Python- Insert new values into 'nested' list? - python

What I'm trying to do isn't a huge problem in php, but I can't find much assistance for Python.
In simple terms, from a list which produces output as follows:
{"marketId":"1.130856098","totalAvailable":null,"isMarketDataDelayed":null,"lastMatchTime":null,"betDelay":0,"version":2576584033,"complete":true,"runnersVoidable":false,"totalMatched":null,"status":"OPEN","bspReconciled":false,"crossMatching":false,"inplay":false,"numberOfWinners":1,"numberOfRunners":10,"numberOfActiveRunners":8,"runners":[{"status":"ACTIVE","ex":{"tradedVolume":[],"availableToBack":[{"price":2.8,"size":34.16},{"price":2.76,"size":200},{"price":2.5,"size":237.85}],"availableToLay":[{"price":2.94,"size":6.03},{"price":2.96,"size":10.82},{"price":3,"size":33.45}]},"sp":{"nearPrice":null,"farPrice":null,"backStakeTaken":[],"layLiabilityTaken":[],"actualSP":null},"adjustmentFactor":null,"removalDate":null,"lastPriceTraded":null,"handicap":0,"totalMatched":null,"selectionId":12832765}...
All I want to do is add in an extra field, containing the 'runner name' in the data set below, into each of the 'runners' sub lists from the initial data set, based on selection_id=selectionId.
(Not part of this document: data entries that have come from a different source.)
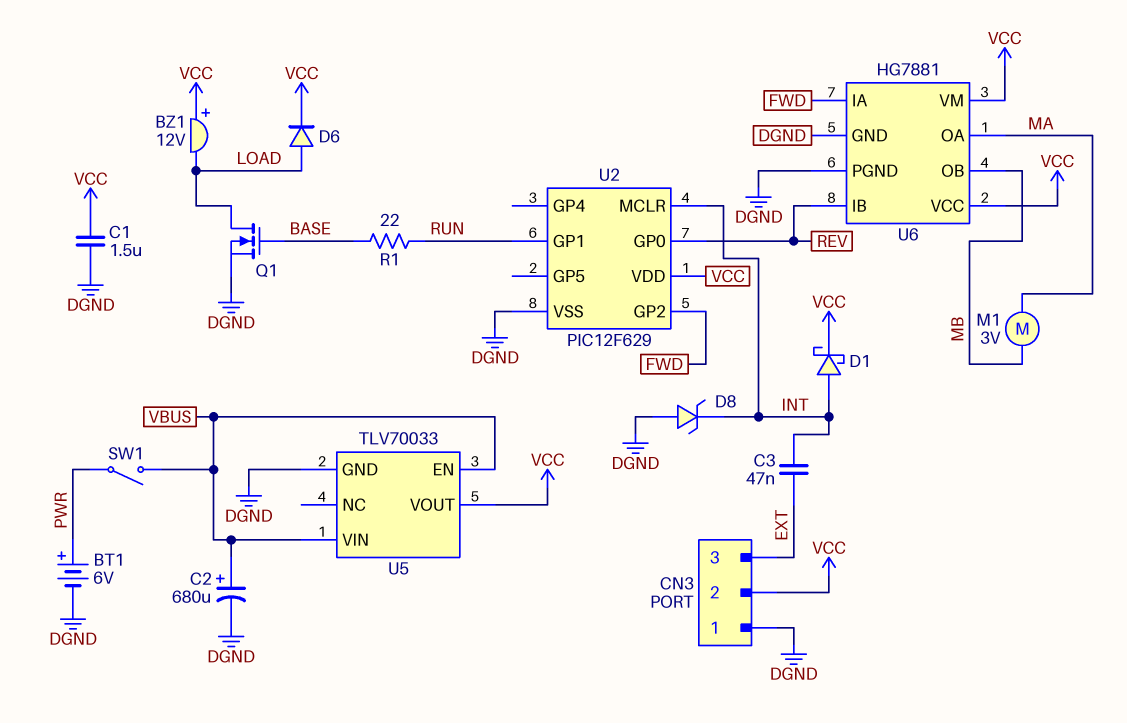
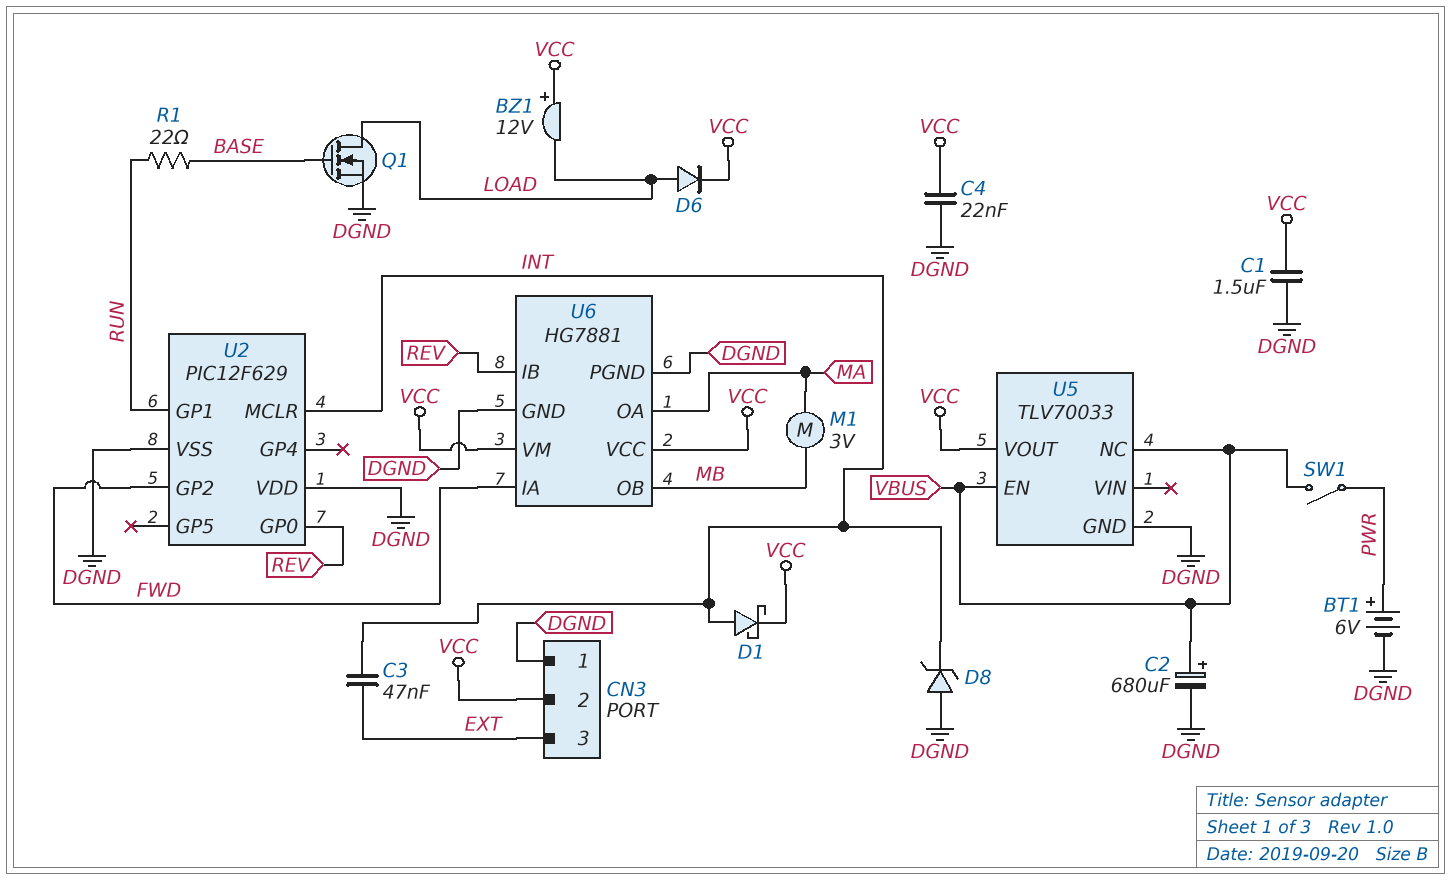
C4: none -> 22nF (DGND, VCC)
U2 pin VDD: VCC -> DGND
U5 pin NC: none -> VBUS
U5 pin VIN: VBUS -> none

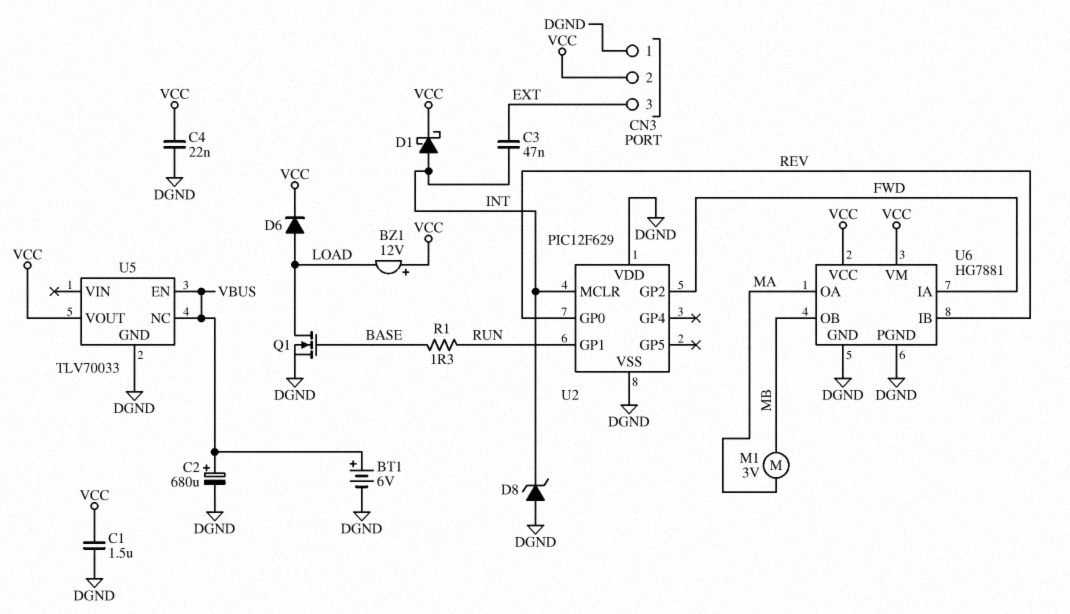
BT1: 6V (plus PWR, minus DGND) -> 6V (plus VBUS, minus DGND)
R1: 22 (BASE, RUN) -> 1.3 (BASE, RUN)
SW1: switch (PWR, VBUS) -> none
So initially I iterate through the full dataset, and then create a separate list to get the runner name from the runner id (I should point out that runnerId===selectionId===selection_id, no idea why there are multiple names are used), this works fine and the code is shown below:
for market_book in market_books:
market_catalogues = trading.betting.list_market_catalogue(
market_projection=["RUNNER_DESCRIPTION", "RUNNER_METADATA", "COMPETITION", "EVENT", "EVENT_TYPE", "MARKET_DESCRIPTION", "MARKET_START_TIME"],
filter=betfairlightweight.filters.market_filter(
market_ids=[market_book.market_id],
),
max_results=100)
data = []
for market_catalogue in market_catalogues:
for runner in market_catalogue.runners:
data.append(
(runner.selection_id, runner.runner_name)
)
So as you can see I have the data in data[], but what I need to do is add it to the initial data set, based on the selection_id.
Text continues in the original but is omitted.